Consistent inconsistency

I have found something consistent going on in my relationship & I feel like it's time that I address it...for real! I'm just not sure how. This is my first post so please be gentle : )

I am a very needy person. Clearly too needy. Like whenever he's out with friends or gone to see his kids I get a little jealous. I carry so much guilt about this, especially when it comes to the babies. He is a very good man, & I know he loves me & would never do anything to hurt me. I'm just so frikkin needy! Like, I don't feel bad for just wanting to see him, but all of my previous relationships have ended by me saying that they don't have enough time for me. But I really feel that this man is worth fighting for. Loneliness & neediness is all a matter of perception. I know he's busy & has a very demanding lifestyle, but when he's out of the house, I feel that it's because he doesn't want to be here. Bottom line, I think I need to change my perception on needing him around me all the time. But how do I go about doing that?

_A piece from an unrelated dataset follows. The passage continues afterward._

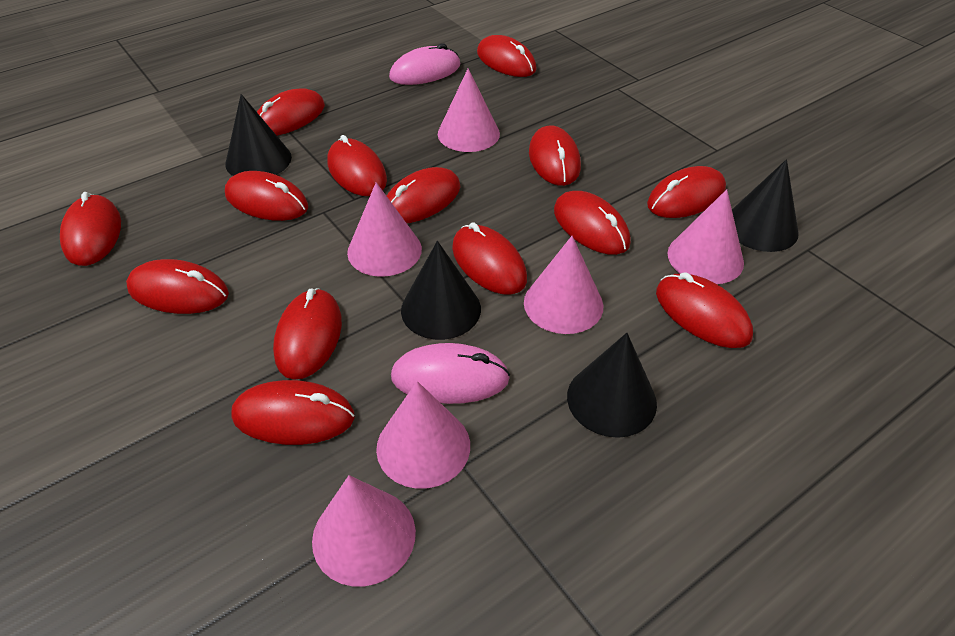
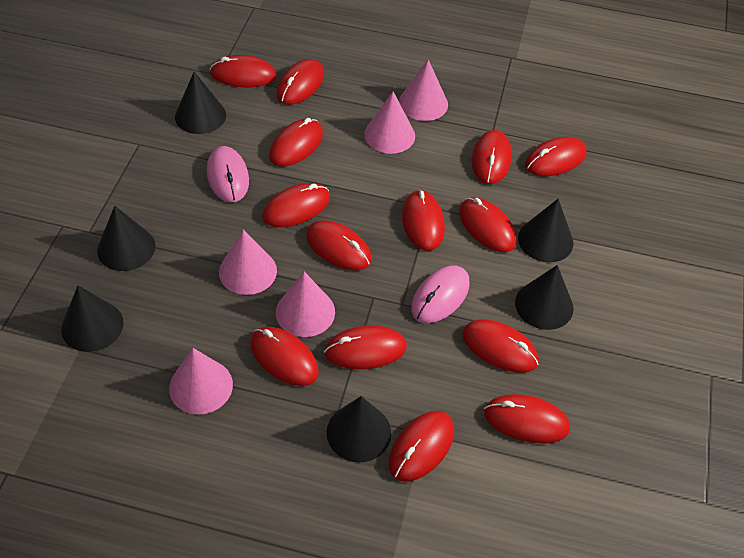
black cone: 4 -> 6
pink cone: 6 -> 5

Hi blzrgrl3, Welcome to SupportGroups.com . I understand how you feel. Why do you think you feel this way? Has something happened in your past to make you feel needy? I think you may also feel insecure. I know some my mine stems from how my father's family treated me after my father's death. His family and I were so close before he died then after his death they acted like I didn't exist. I was 8 years old at the time. It was many years later when a friend of mine pointed out to me that because of this I have abandonment issues and I do. I just never thought it like this until she mentioned it. When those negative thoughts enter my head concerning my husband, I have to remind myself that they are not true and reaffirm myself by reminding myself how much my husband loves me and the ways that he shows it. It is not him. It is me. This helps me some. Keep coming and sharing with us. We are here for you. ((((hugs))))

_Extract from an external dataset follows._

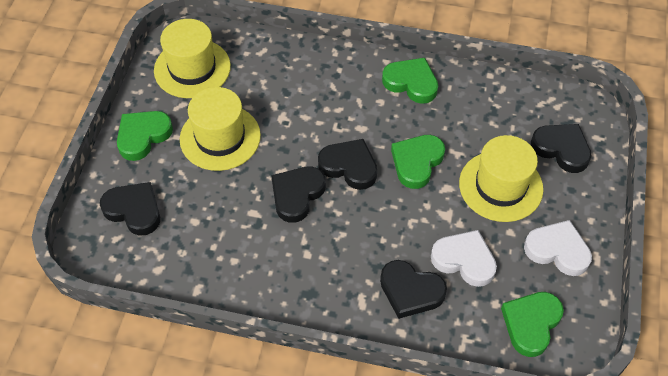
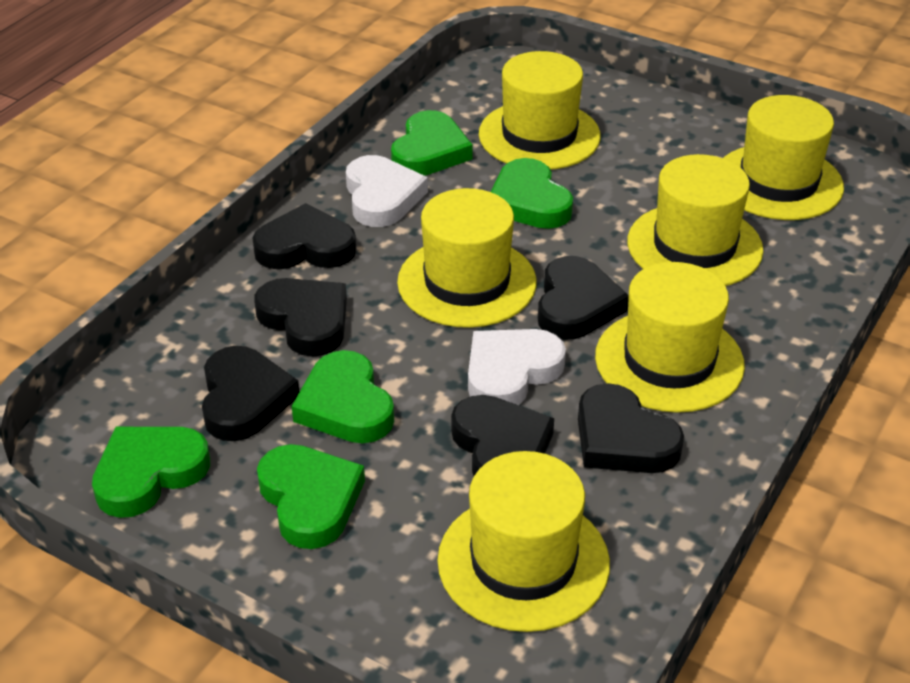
black heart: 5 -> 6
green heart: 4 -> 5
yellow hat: 3 -> 6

Thanks for the hugs!! When I think about it, I feel like I've always had some sort of separation anxiety. Like whenever someone leaves, I feel like they're never coming back & that it's my fault. I am a child of divorce & my parents split up when I was 4. I really don't ever remember living with my dad in the house so I've always thought that it didn't affect me. My Dad says that most people have memories from when they were young, & the fact that I remember nothing means that I subconsciously blocked out that part of my childhood. I will try remembering how much my boyfriend loves me whenever he's gone, but I'm determined to find a solution to the root cause of the issue. Counseling is so expensive, but I know that there's got to be a way.